KRB Enterprises Vs. KRBL Ltd.:26th May, 2025:
FAO (COMM) 69/2024:2025:DHC:4364-DB:High Court of Delhi:Hon’ble Mr. Justice Navin Chawla and Hon’ble Ms. Justice Shalinder Kaur
Law Settled in the Case:
1. Use of a Corporate Name as a Trademark:
A corporate name can qualify as a trademark under the Trade Marks Act, 1999 if it is used in such a way as to indicate a connection in the course of trade between the goods or services and the company. The term “mark” under Section 2(1)(m) and “trademark” under Section 2(1)(zb) includes a name that serves as a source identifier.
2. Trademark Use Not Limited to Physical Goods:
The “use” of a mark in relation to goods under Section 2(2)(c) of the Act includes not just physical affixation but any relation whatsoever to the goods — including advertising, marketing, distribution, etc.
3. Trademark Infringement Not Confined to Registered Class:
Protection of a registered mark under one class (e.g., Class 35 for services like advertising, distribution, and retail of rice) can extend to other allied and cognate classes (like Class 30 for rice) if the infringing goods or services are similar and likely to cause confusion. Thus, infringement under Section 29 can be attracted even when marks are registered in different classes.
4. Principle Against Dissecting a Mark:
While assessing deceptive similarity, the mark should be viewed as a whole; however, the dominant part of the mark can be considered. The court held that “KRB” was deceptively similar to “KRBL” considering the dominance of the letters and the nature of goods and services.
5. Scope of Appellate Interference in Interim Orders:
Following the principle laid down in Wander Ltd. v. Antox India P. Ltd. and reiterated in Ramakant Ambalal Choksi v. Harish Ambalal Choksi, appellate courts will not interfere with discretionary interim orders unless they are shown to be perverse, arbitrary, or contrary to settled principles.

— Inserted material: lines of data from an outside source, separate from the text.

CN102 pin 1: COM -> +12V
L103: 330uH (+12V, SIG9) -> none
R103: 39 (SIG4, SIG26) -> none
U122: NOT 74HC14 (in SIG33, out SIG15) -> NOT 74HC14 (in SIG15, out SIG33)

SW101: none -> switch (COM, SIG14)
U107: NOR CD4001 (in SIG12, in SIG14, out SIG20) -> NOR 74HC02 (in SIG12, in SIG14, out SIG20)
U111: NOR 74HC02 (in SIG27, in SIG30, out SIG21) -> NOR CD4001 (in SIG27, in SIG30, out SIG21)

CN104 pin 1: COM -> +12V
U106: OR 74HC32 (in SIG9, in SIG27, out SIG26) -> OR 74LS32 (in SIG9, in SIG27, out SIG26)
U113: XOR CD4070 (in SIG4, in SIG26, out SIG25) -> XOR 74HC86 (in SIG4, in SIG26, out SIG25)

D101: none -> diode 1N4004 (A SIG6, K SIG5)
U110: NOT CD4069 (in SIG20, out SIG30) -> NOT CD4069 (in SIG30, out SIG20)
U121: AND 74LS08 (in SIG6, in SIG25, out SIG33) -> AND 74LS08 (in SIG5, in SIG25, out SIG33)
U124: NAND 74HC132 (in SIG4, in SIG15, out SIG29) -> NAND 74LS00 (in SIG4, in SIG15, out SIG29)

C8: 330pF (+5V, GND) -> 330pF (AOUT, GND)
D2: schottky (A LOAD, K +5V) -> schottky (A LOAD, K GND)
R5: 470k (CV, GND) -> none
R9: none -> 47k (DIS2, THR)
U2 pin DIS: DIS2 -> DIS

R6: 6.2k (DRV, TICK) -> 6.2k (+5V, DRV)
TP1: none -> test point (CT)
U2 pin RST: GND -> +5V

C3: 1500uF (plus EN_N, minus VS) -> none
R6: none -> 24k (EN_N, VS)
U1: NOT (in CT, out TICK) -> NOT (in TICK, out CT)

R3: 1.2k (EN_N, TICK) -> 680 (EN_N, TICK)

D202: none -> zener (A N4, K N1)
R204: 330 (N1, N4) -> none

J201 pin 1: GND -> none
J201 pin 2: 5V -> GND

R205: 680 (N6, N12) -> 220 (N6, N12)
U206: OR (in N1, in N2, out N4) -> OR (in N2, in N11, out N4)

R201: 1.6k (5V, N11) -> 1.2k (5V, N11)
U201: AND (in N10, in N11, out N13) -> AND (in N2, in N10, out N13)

6. No Acquiescence Without Knowledge and Delay with Inaction:
Mere delay or past transactions without demonstrable knowledge of trademark misuse by the right holders does not amount to acquiescence. A positive act of knowingly allowing infringement is required.
7. Withdrawal of a Trademark Application Does Not Equal Abandonment:
If the proprietor withdraws a trademark registration based on mistaken legal advice and promptly reapplies for it, this does not amount to abandonment or loss of rights in the trademark.